Après validation du projet et commande de deux prototypes, les choses vont encore plus vite. Le premier vol a lieu en juillet 1952, suivi rapidement de ceux d’autres prototypes en 1953 malgré le crash du premier à la fin 52. A la mi 53, une première commande de 5 prototypes supplémentaires, mais aussi de 5 avions de présérie donnent de l’enthousiasme aux équipes d’Aire sur l’Adour. Car Fouga n’est pas la seule entreprise sur le coup : Morane-Saulnier prépare de son côté le MS 755 Fleuret. Cependant, à la fin de l’année, le couperet tombe et c’est Fouga qui l’emporte. Enfin, pas tout à fait : l’entreprise n’a pas la voilure pour une production aussi grande (100 exemplaires pour la première tranche). Aussi, si le contrat est bien sous la maîtrise d’œuvre de Fouga, plusieurs entreprises sont mises à contribution. Morane-Saulnier récupère quasiment 80 % de l’avion (voilure et fuselage), mais Latécoère fabrique la pointe avant tandis que l’usine d’Aire sur l’Adour produit les empennages, les ailerons, les volets, les pédales et le manche. Pour l’assemblage final, Fouga crée un site dédié à Toulouse-Blagnac.

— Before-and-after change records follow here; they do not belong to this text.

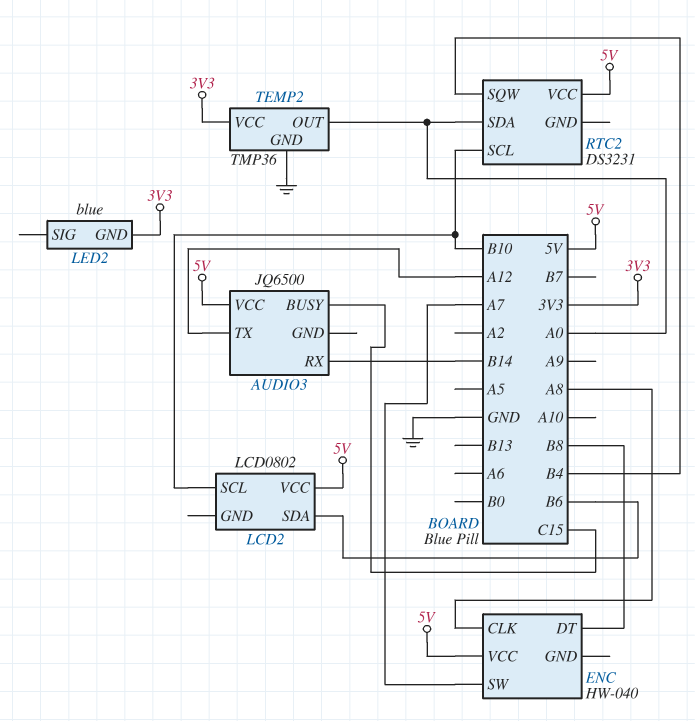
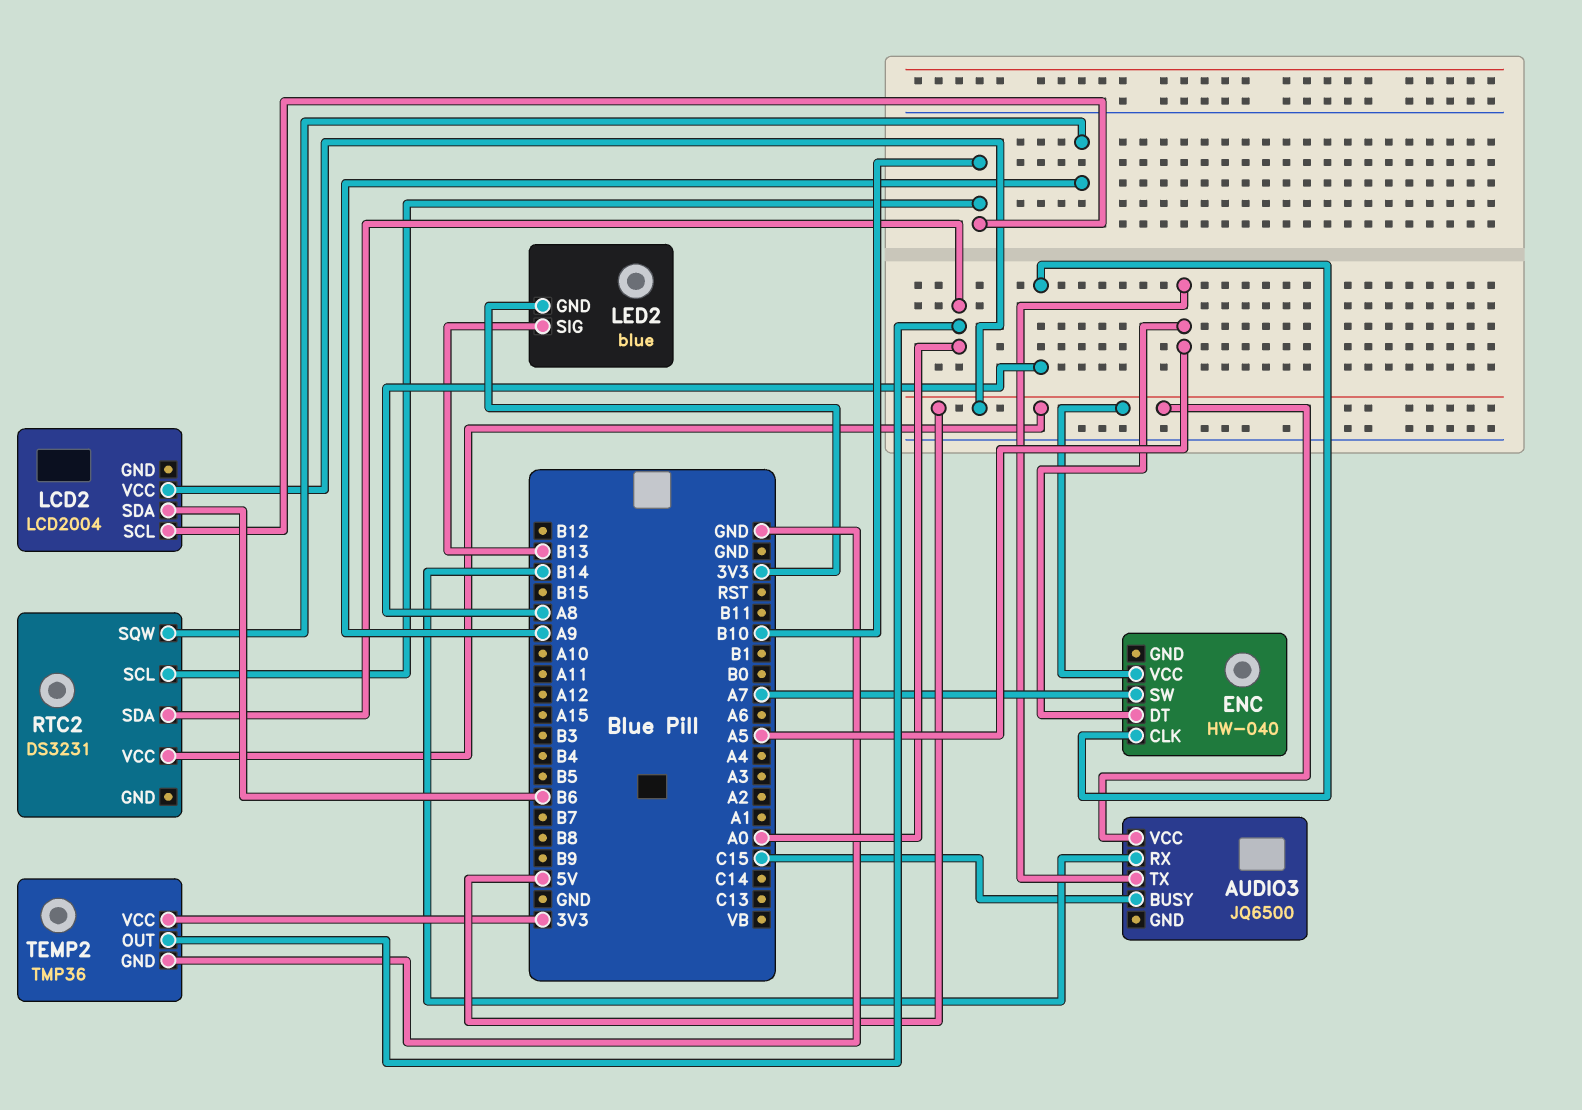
AUDIO3 pin TX: A12 -> A5
ENC pin DT: B8 -> A5
LCD2: LCD0802 -> LCD2004
LED2 pin SIG: none -> B13
RTC2 pin SQW: B4 -> A9

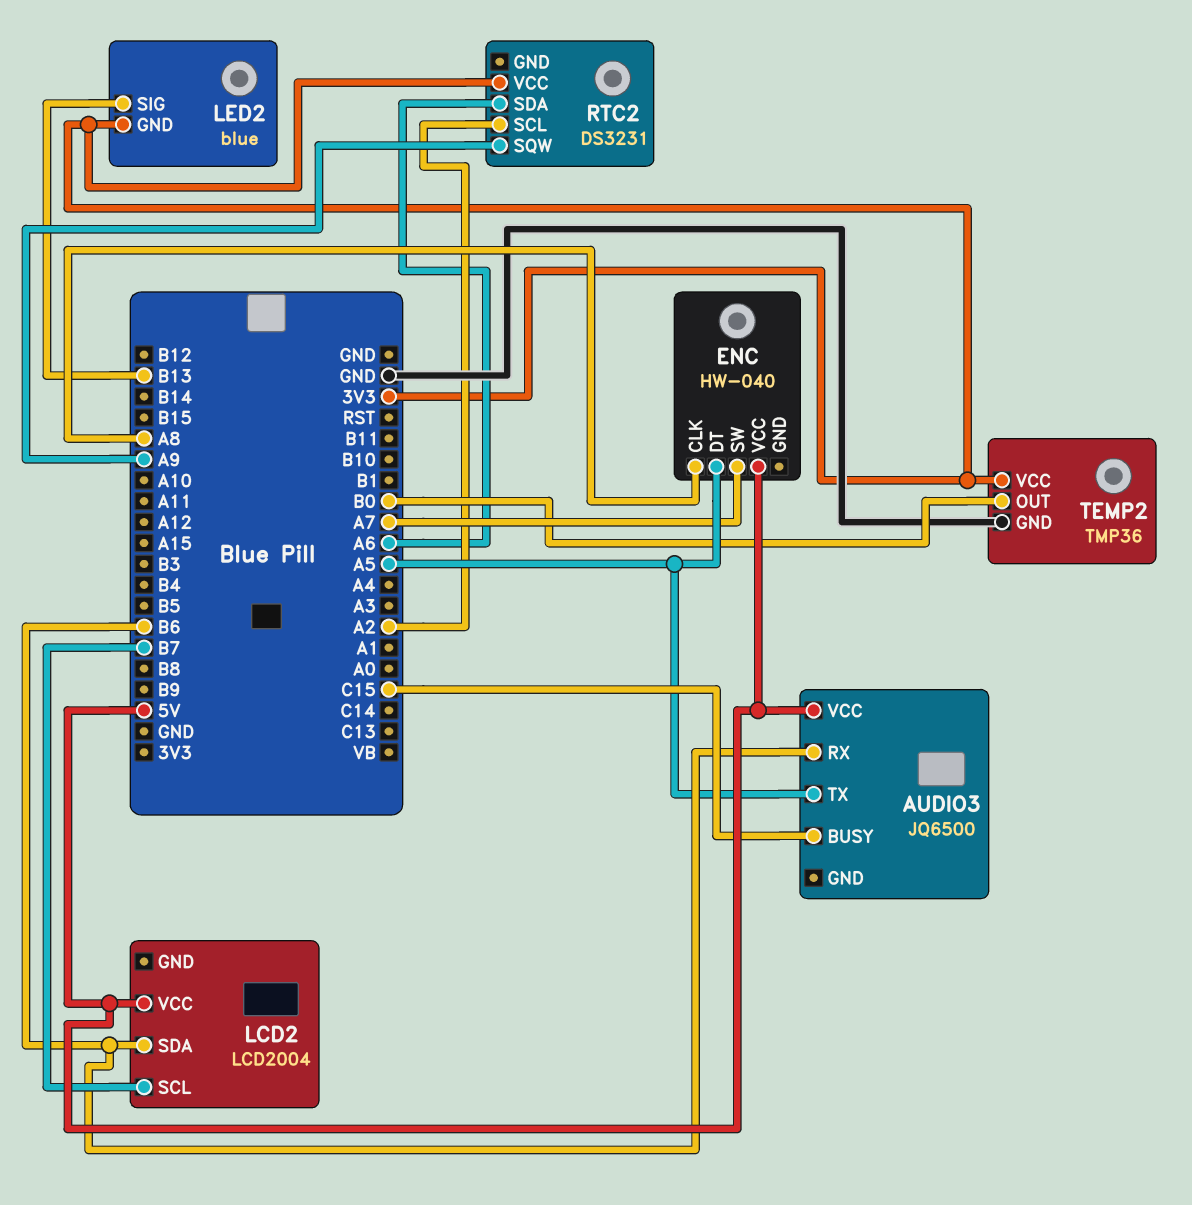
AUDIO3 pin RX: B14 -> B6
LCD2 pin SCL: B10 -> B7
RTC2 pin SCL: B10 -> A2
RTC2 pin SDA: A0 -> A6
RTC2 pin VCC: 5V -> 3V3
TEMP2 pin OUT: A0 -> B0

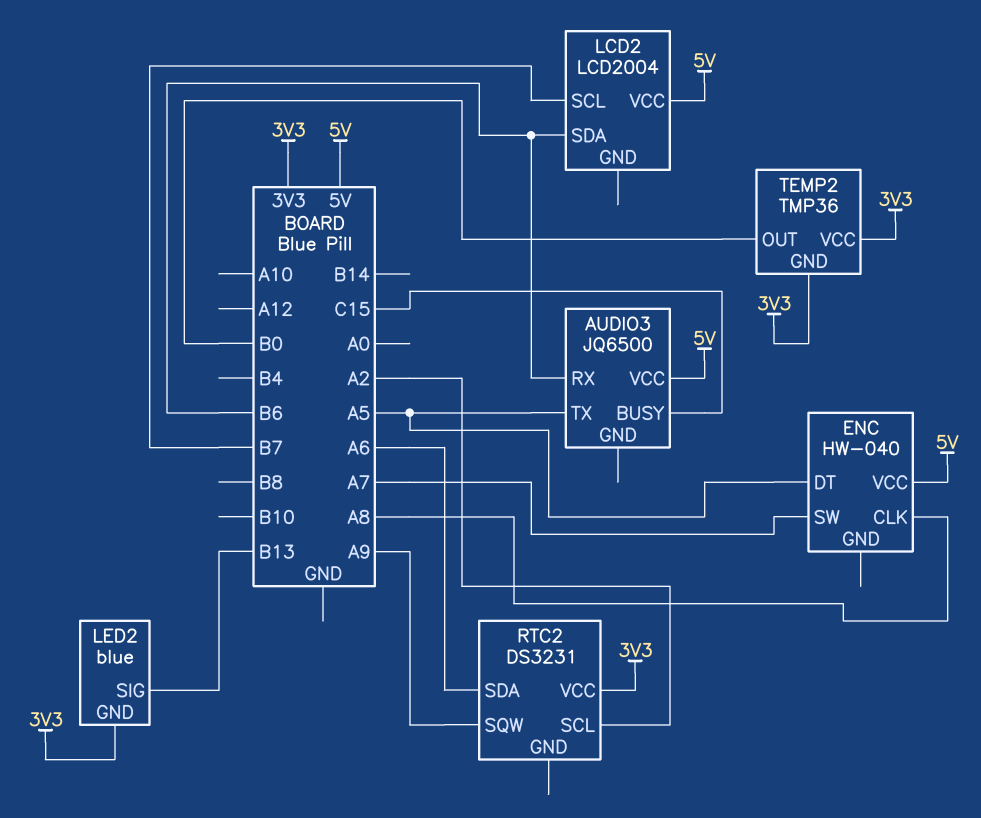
TEMP2 pin GND: GND -> 3V3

Succès commercial mais faillite de la maison mère
Malgré les perspectives de développement de la filiale aviation, Fouga & Cie n’est pas pour autant sauvée. Depuis la fin de la guerre, l’entreprise s’est reconvertie dans la fabrication d’équipements pour l’industrie pétrolière mais aussi la production de pylônes de télécommunication, de citernes, ou d’équipements miniers. Cependant, l’entreprise subit des grèves fin 1953 qui épuisent sa trésorerie et l’oblige à lancer une augmentation de capital. Heureusement, en 1954, le Fouga Magister est sélectionné par l’OTAN comme avion d’entraînement standard. Dès lors, l’avion (le premier avion léger à réaction au monde) va connaître une carrière internationale : Flugzeug-Union le produira sous licence en Allemagne à partir de 1958, tout comme Valmet en Finlande (qui produira aussi de nombreuses Saab, mais aussi des Talbot Horizon ou des Porsche Boxter, entre autres), ou IAI (producteur du Kfir quelques années plus tard) en Israël.

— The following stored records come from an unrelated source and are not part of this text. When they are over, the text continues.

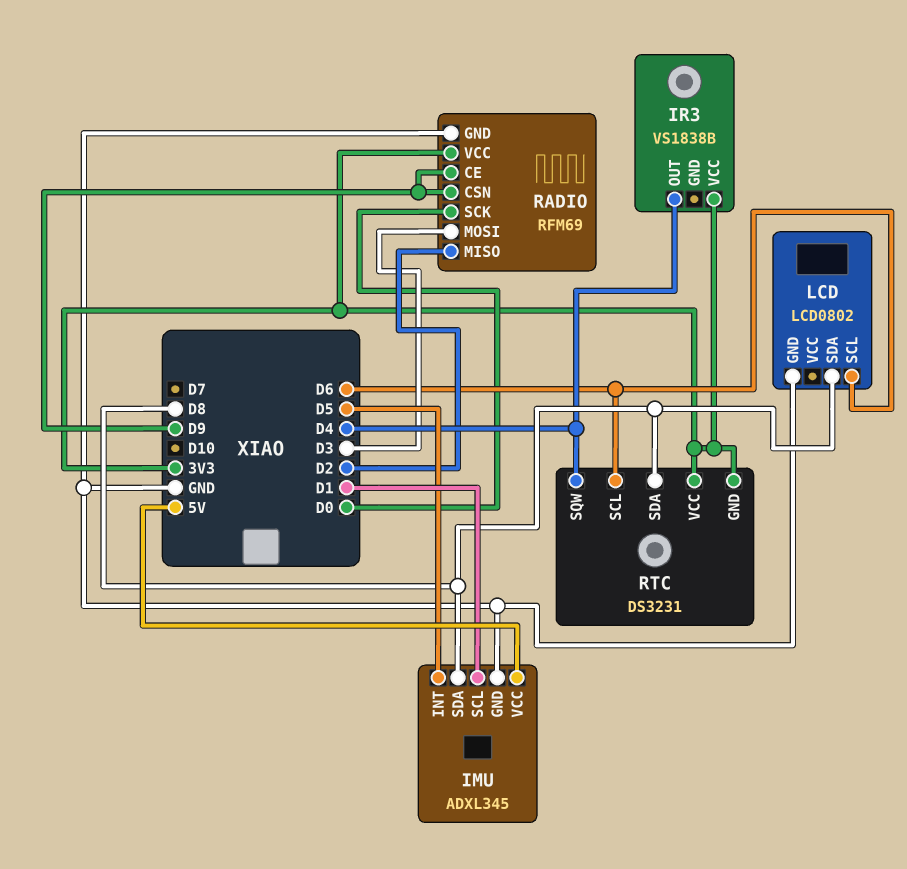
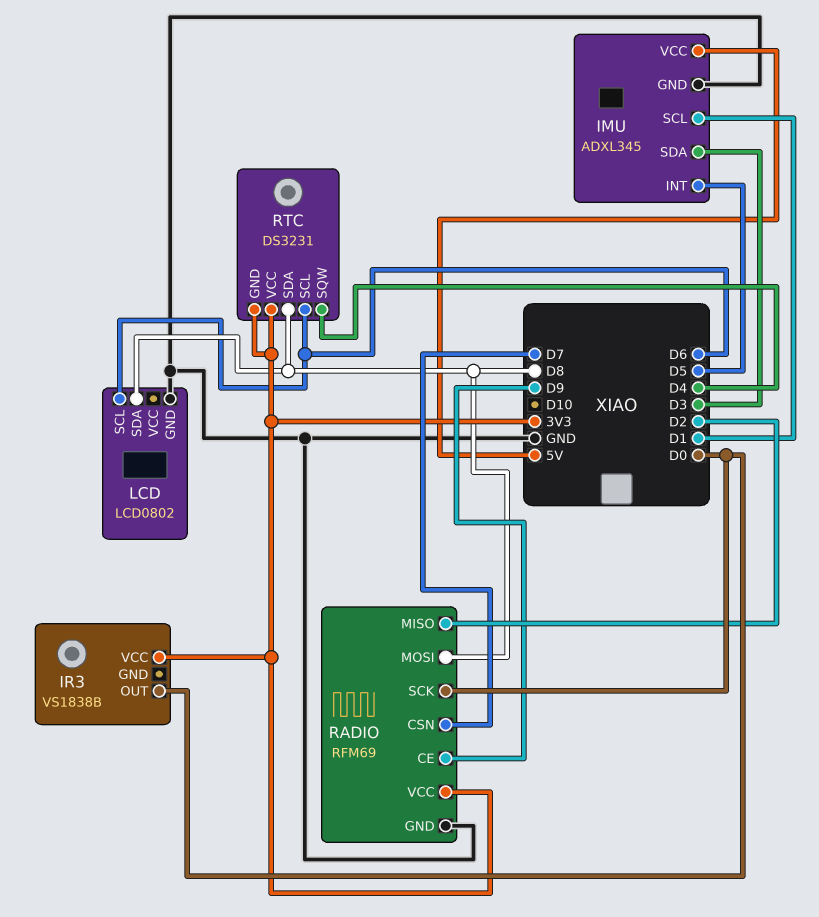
IMU pin SDA: D8 -> D3
IR3 pin OUT: D4 -> D0
RADIO pin CSN: D9 -> D7
RADIO pin MOSI: D3 -> D8

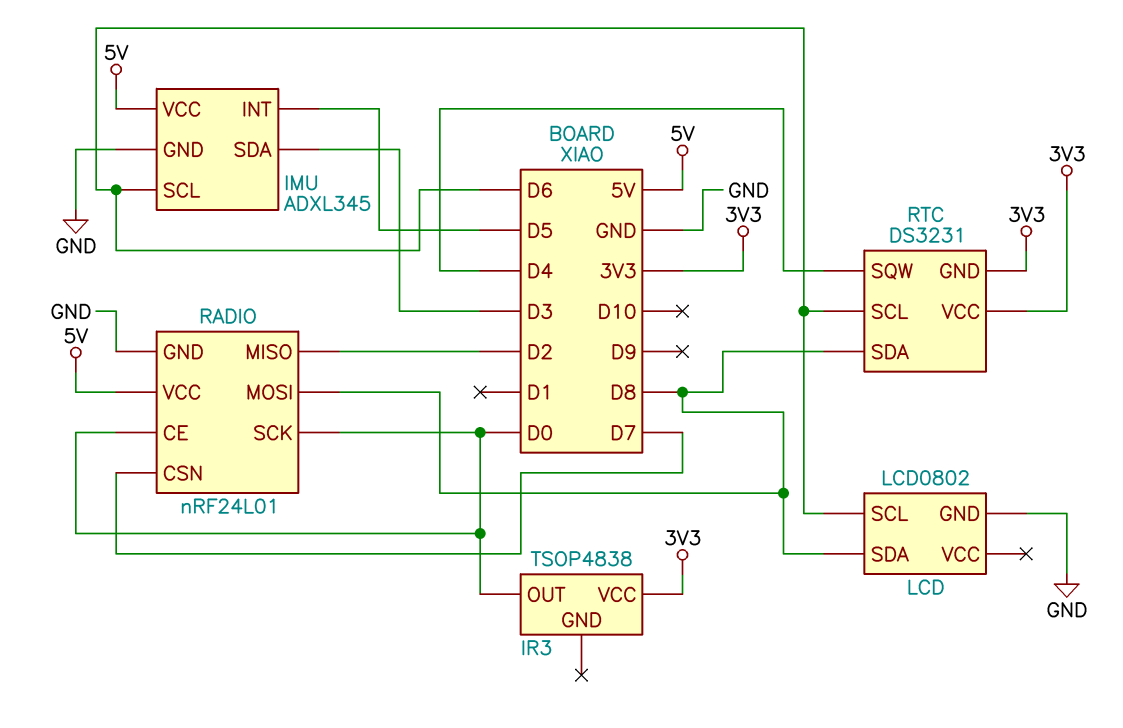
IMU pin SCL: D1 -> D6
IR3: VS1838B -> TSOP4838
RADIO: RFM69 -> nRF24L01
RADIO pin CE: D9 -> D0
RADIO pin VCC: 3V3 -> 5V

Pour la France, la production commence en 1956 mais Fouga & Cie n’en profitera pas : entre les grèves, les problèmes de trésorerie et un détournement de fonds par deux salariés en 1955 (à hauteur de 13 millions de francs), l’entreprise fait faillite. Le département aviation, prometteur, est repris par un consortium formé de Dassault, Bréguet, la SNCASO, la SNCASE et Morane-Saulnier (à parts égales). La société devient alors Air Fouga mais très rapidement, Henry Potez qui veut se refaire un nom dans l’aviation rachète l’entreprise pour la renommer Potez-Air Fouga en 1958.
Fouga CM 175 Zéphyr
Dès 1953, la Marine Nationale qui se reconstitue une force aéronavale voit en le Magister une bonne base pour un avion d’instruction à l’appontage et passe commande en 1956 de 30 exemplaires. Modifié pour atterrir sur un porte avion, le Magister devient alors CM 175 Zéphyr. Il restera en service jusqu’en 1994 avant que les pilotes n’aillent s’instruire, désormais, aux Etats-Unis pour la formation initiale.
Icône française grâce à la Patrouille de France
Le Fouga Magister sera produit à 929 exemplaires jusqu’à la fin des années 60. Dès 1957, il devient aussi la monture de la Patrouille de France, ce qui aidera à le faire connaître du grand public. De même, il sera souvent représenté en bande dessinée, notamment dans Tanguy et Laverdure dont un album, L’école des Aigles”, le met en scène tout au long de l’histoire. Il sera remplacé à partir de 1979 par le Dassault-Bréguet-Dornier Alphajet tant en école qu’à la patrouille de France, mais restera comme un avion marquant pour des générations de pilotes français mais aussi étrangers !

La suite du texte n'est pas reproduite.